Nella pratica clinica, l’intervento terapeutico è quindi condizionato dal tipo di disturbo correlato prevalentemente al neurobiologico o all’esperienza (contesto educativo, eventi traumatici, ambiente culturale), dalla presenza o meno di una comorbidità, dalla consapevolezza di essere affetto dal disturbo, spesso correlata alla componente cognitiva (intelligenza e capacità metacognitive cioè la capacità di riflettere sul proprio funzionamento mentale) .

In relazione alla complessità sopra evidenziata, le attuali linee-guida prevedono  trattamenti farmacologici, psicoterapie individuali, di gruppo, familiare e interventi psicosociali.

Il trattamento farmacologico agendo sulla  componente neurobiologica del disturbo, andrà a curare  l’instabilità affettiva, l’impulsività e il discontrollo del comportamento. I farmaci prevalentemente utilizzati sono: gli inibitori selettivi del reuptake della serotonina (SSRI), gli antipsicotici atipici e gli stabilizzanti del tono dell’umore, fra cui il litio.

Gli inibitori selettivi del reuptake della serotonina (SSRI) sono stati usati efficacemente per il trattamento dei sintomi affettivi dei disturbi di personalità dei Cluster B e C, essendo la classe di farmaci maggiormente indicata per il trattamento della dimensione impulsività-aggressività.

La presenza di alterazioni cognitive, come la sospettosità, l’ideazione paranoidea, il pensiero bizzarro e i sintomi psicotici transitori, rappresentano invece un’indicazione alla terapia antipsicotica.
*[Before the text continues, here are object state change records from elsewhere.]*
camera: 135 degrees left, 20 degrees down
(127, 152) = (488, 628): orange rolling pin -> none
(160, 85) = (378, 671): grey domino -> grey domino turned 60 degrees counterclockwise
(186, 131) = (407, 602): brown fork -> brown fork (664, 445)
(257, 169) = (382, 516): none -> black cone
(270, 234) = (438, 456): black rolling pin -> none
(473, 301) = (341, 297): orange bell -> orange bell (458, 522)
Gli antipsicotici atipici (clozapina, risperidone, olanzapina, quetiapina e aripiprazolo) hanno mostrato una certa efficacia e una buona tollerabilità in pazienti schizotipici e borderline con sintomi psicotici.

Infine, la preminenza dell’instabilità affettiva, con rapidi viraggi dell’umore, dall’ansia alla depressione, alla rabbia, rappresenta un’indicazione al trattamento con gli stabilizzanti del tono dell’umore, fra cui il litio.

Le terapie farmacologiche, in alcuni disturbi, come già riportato, sono di indubbia efficacia, tuttavia trattamento elettivo è la psicoterapia che può essere a indirizzo cognitivo, psicodinamico o familiare.

Una delle psicoterapie ad indirizzo cognitivo-comportamentale, ideata proprio per i trattamenti dei disturbi della personalità è la Schema Therapy concettualizzata dallo psicologo Jeffrey E. Young con lo scopo di sanare gli schemi precoci disadattivi , ovvero quei modelli di pensiero e di comportamento alterati appresi in età infantile.  Il trattamento con la Schema Therapy ha portato a significative riduzioni dei sintomi e miglioramento globale del funzionamento.

Tra le psicoterapie psicodinamiche è il caso di ricordare quelle ad indirizzo freudiano e junghiano che richiedono la disponibilità del soggetto a sottoporsi  ad un intervento che richiede un tempo elevato, alcuni anni con sedute settimanali.

Anche con le terapie familiari e di gruppo si possono ottenere utili risultati nella gestione dei comportamenti disfunzionali, coinvolgendo i membri della famiglia nel trattamento.

La conoscenza della propria sofferenza, insieme ad esperienze di apprendimento, può rivelarsi la chiave di volta del trattamento di un disturbo della personalità nel contesto di un rapporto cooperativo fra il paziente e le figure di aiuto. Sebbene la psicoterapia rappresenti il fulcro della maggior parte degli interventi terapeutici dei disturbi della personalità, il modello di trattamento più opportuno, nell’ambito di questa complessa costellazione di disturbi, è quello che prevede interventi integrati (farmacologico, psicoterapeutico e psicosociale).

Gli scopi degli interventi dovrebbero essere infatti il contenimento della sintomatologia e l’apprendimento di nuove modalità di comportamento, che tuttavia devono sempre tenere conto delle limitazioni biologiche di queste condizioni, connotate dalla stabilità dei tratti della personalità disfunzionale.